I am so very thankful that I was raised as a hard worker. My mom is a teacher with her ph.d. and does so many extra things like teach Sunday School and teach night classes and still makes time for Dalen pretty much weekly. My dad travels the world and NEVER complains about being tired or worn out. Basically I was taught to do what you have to do to survive.
This year I got a 2nd job at Belk so that I could afford gifts. I have never in my life regretted anything more than this decision. Of course, I want Dalen to have a good Christmas but he really doesn't even know what is going on. Even though my parents tell us not to get them anything can I really not get them something after all of the times they have kept Dalen for free or helped us out? I feel like I should get them something REALLY, REALLY good.
So, because I felt pressured from a few people telling me to get a job for the holidays and because I allowed myself to feel obligated to get good gifts for others I got this job.
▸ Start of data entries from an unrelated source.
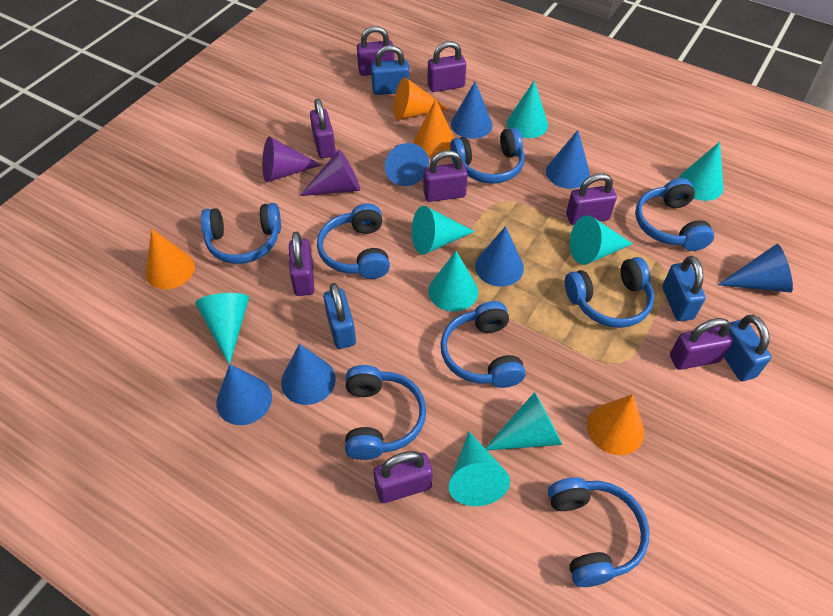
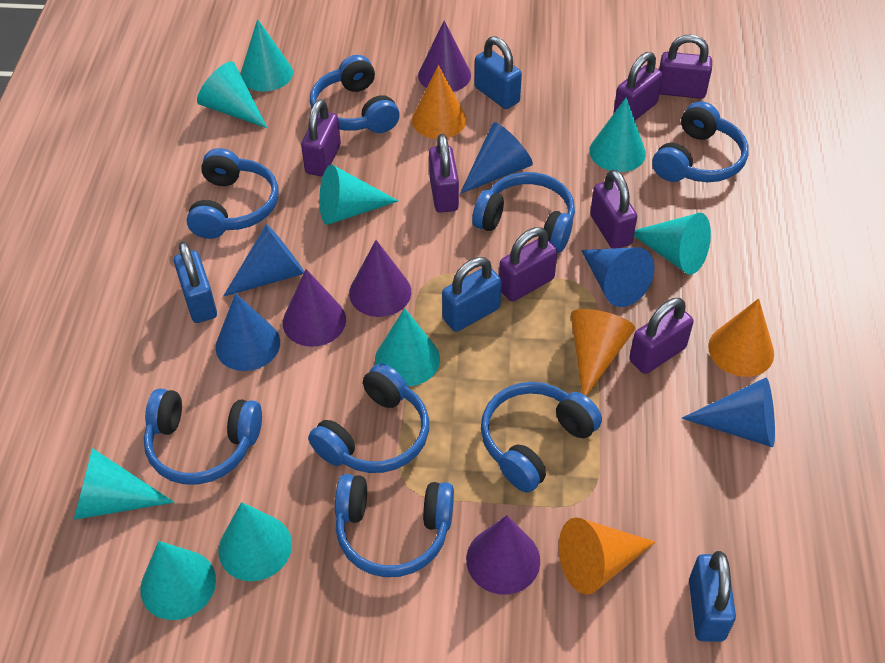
blue cone: 7 -> 5
purple cone: 2 -> 4
purple padlock: 8 -> 7
turquoise cone: 8 -> 9

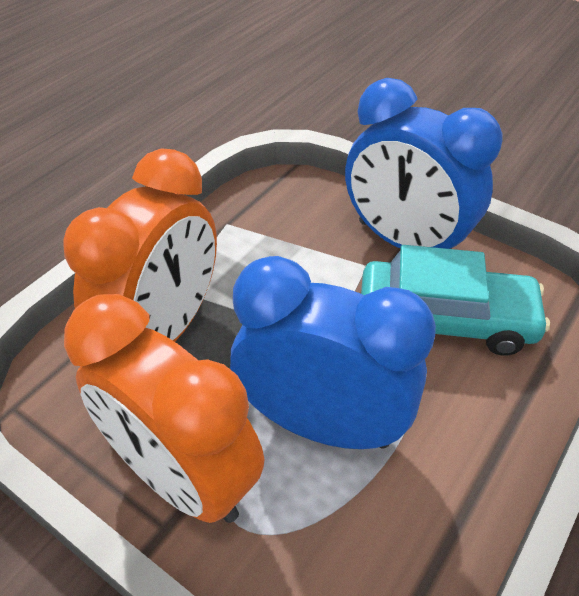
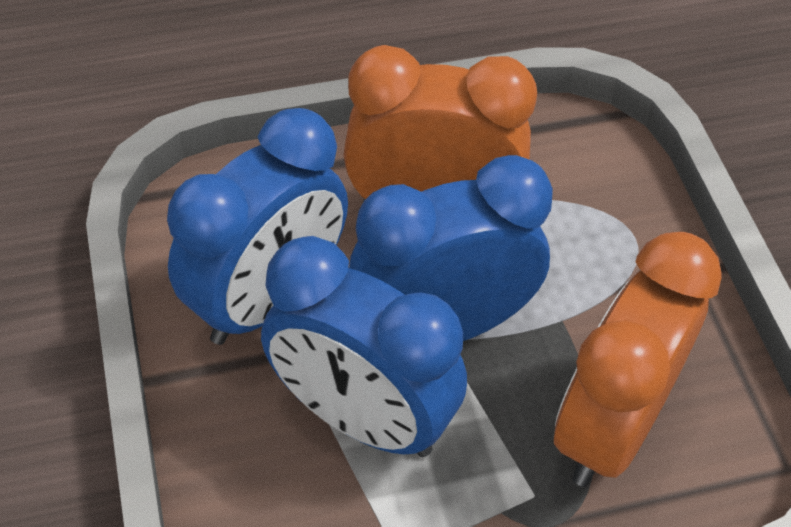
blue clock: 2 -> 3
turquoise car: 1 -> 0

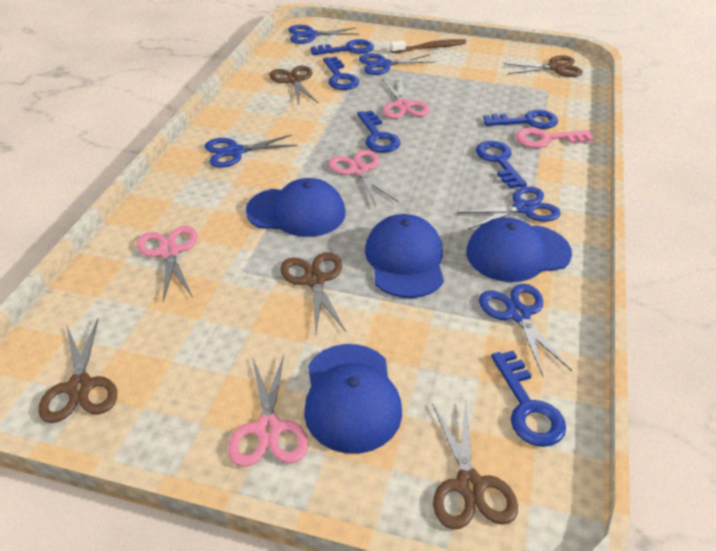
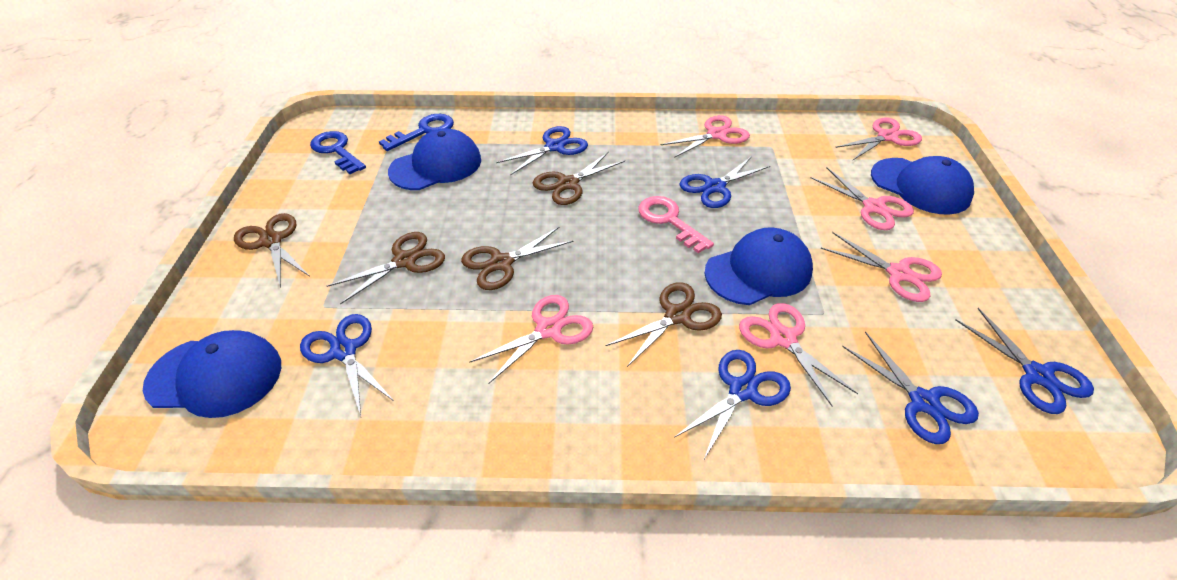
blue key: 6 -> 2
blue scissors: 5 -> 6
brown toothbrush: 1 -> 0
pink scissors: 4 -> 6

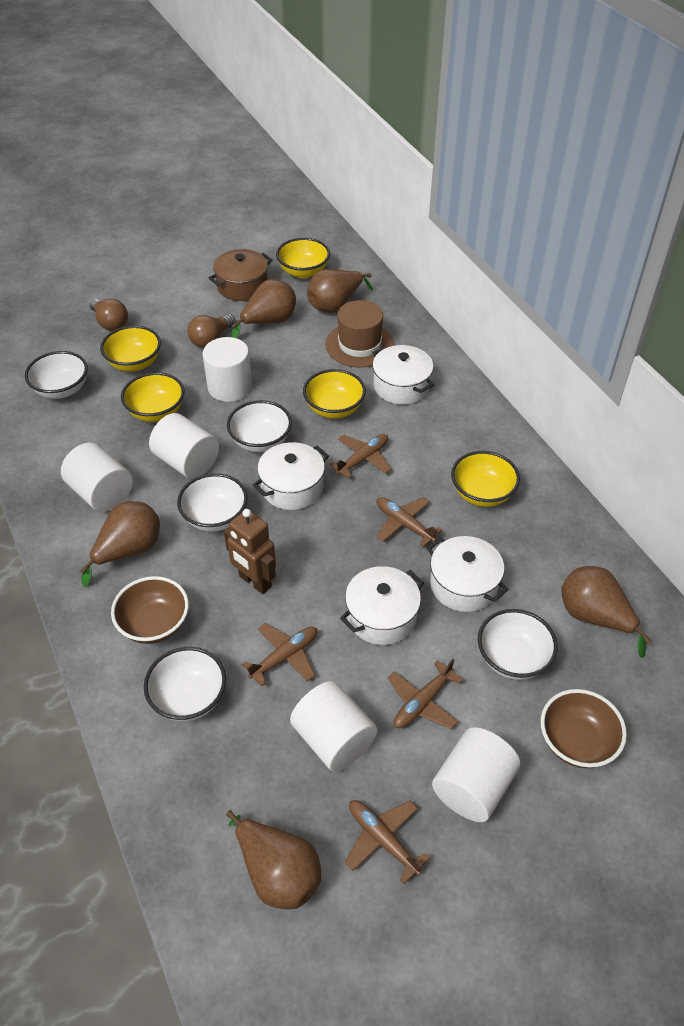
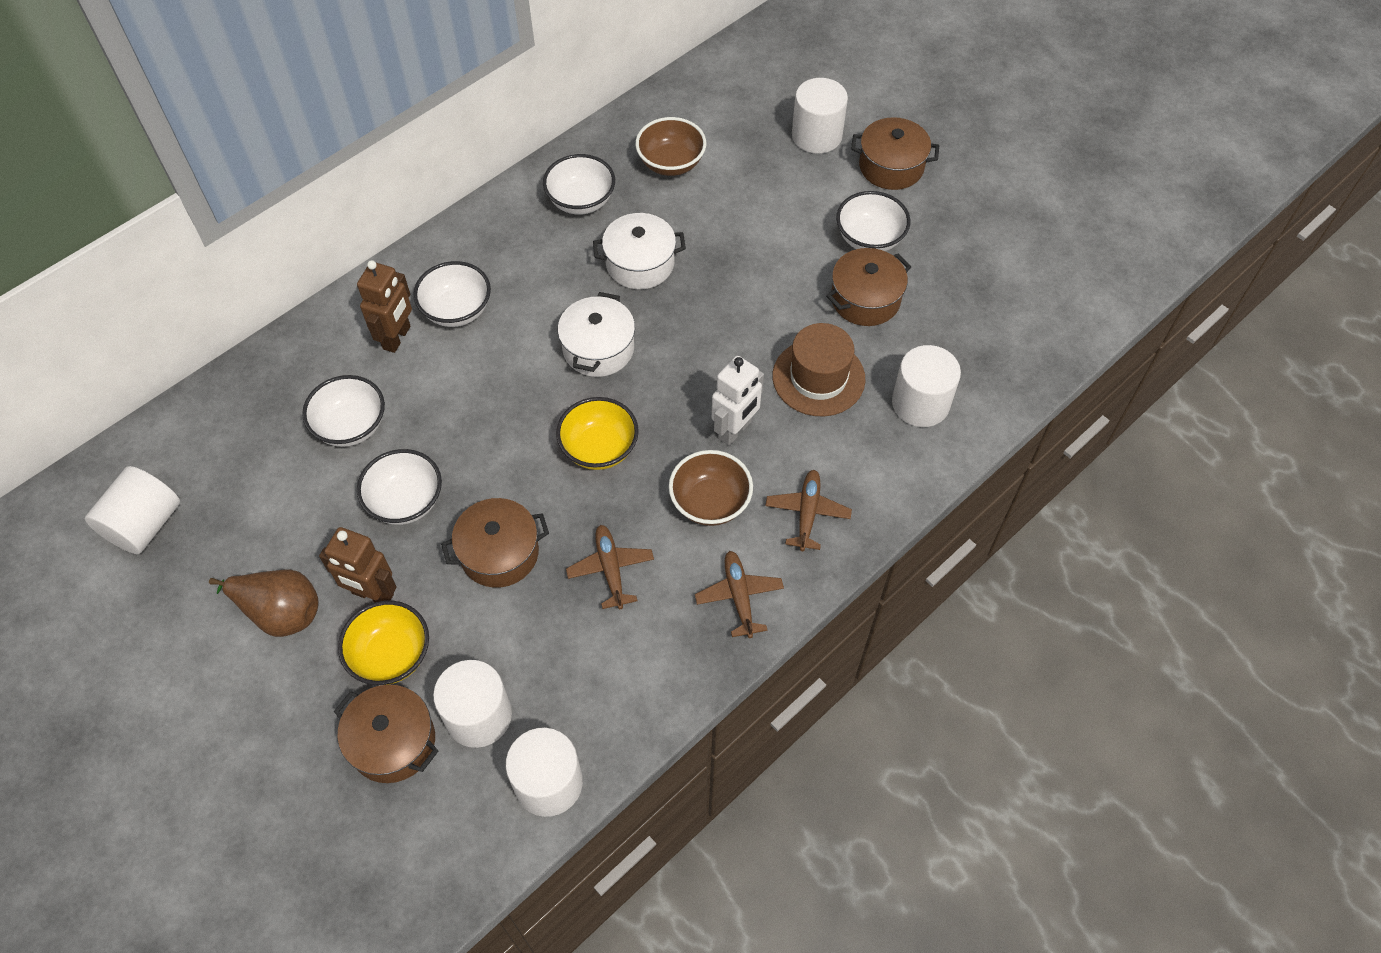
brown light bulb: 2 -> 0
brown pear: 5 -> 1
brown plane: 5 -> 3
brown pot: 1 -> 4
brown robot: 1 -> 2
white pot: 4 -> 2
white robot: 0 -> 1
yellow bowl: 5 -> 2

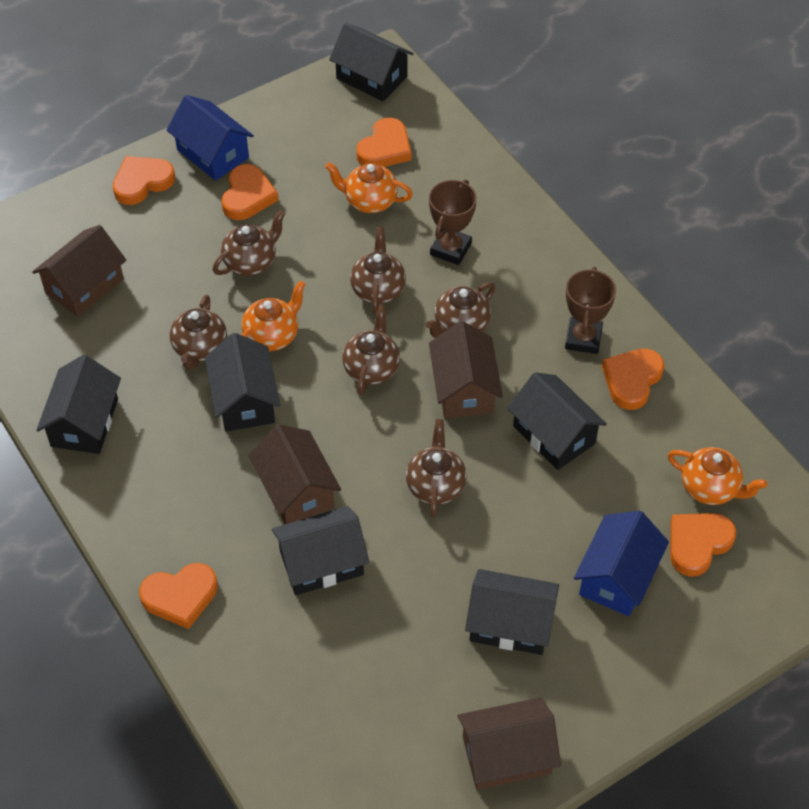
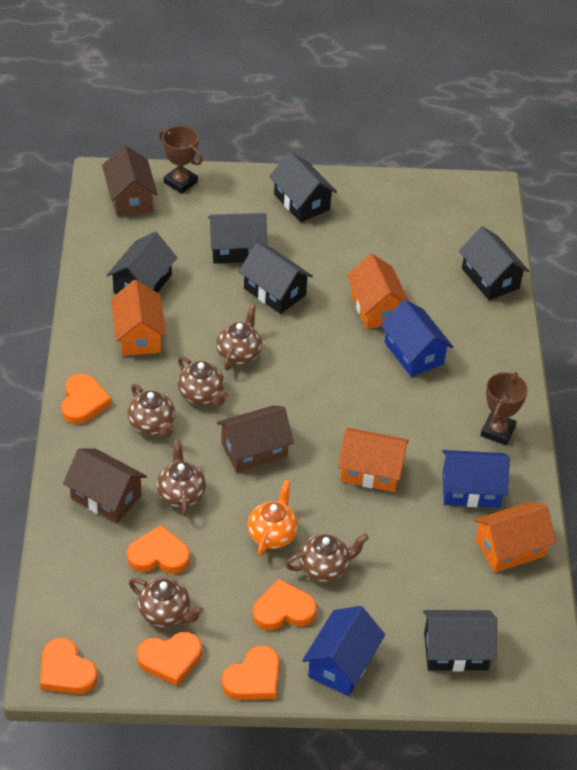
blue house: 2 -> 3
brown house: 4 -> 3
orange house: 0 -> 4
orange teapot: 3 -> 1

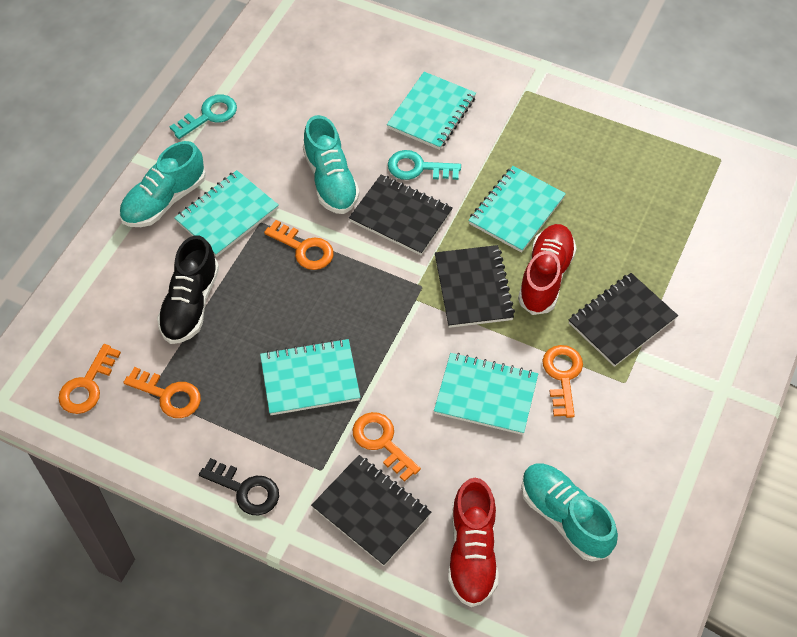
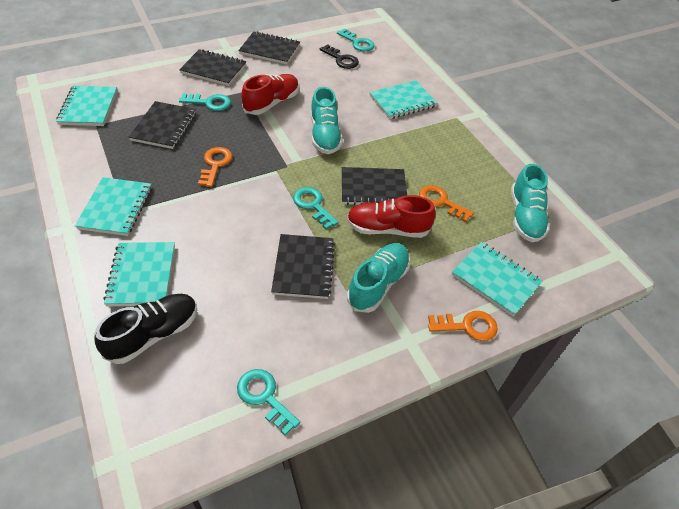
black notebook: 4 -> 5
orange key: 5 -> 3
turquoise key: 2 -> 4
I regret this decision because I know that I am teaching Dalen (even at this young age) that its about gifts and its NOT. It's about a saviour born so long ago who is still Emmanuel (God with us) today. I will never do this again. I feel obligated to work the job throughout the holidays because I already commited to doing it but never again! I am sacrificing time with my family and memories that could be created for a few gifts that I won't even remember next year.
Think about it. If you have a spouse think back to last year and see if you can think of what they got you. I cant. See if you can remember what you got them. I can't. But I can remember the memories of fun filled holidays with family.
I think back to last year and know that God just meets needs. He provides for those who have worked hard all year long. Sometimes we stay so busy trying to do what God can do. I wish I would have left a door open for him to provide for our family again.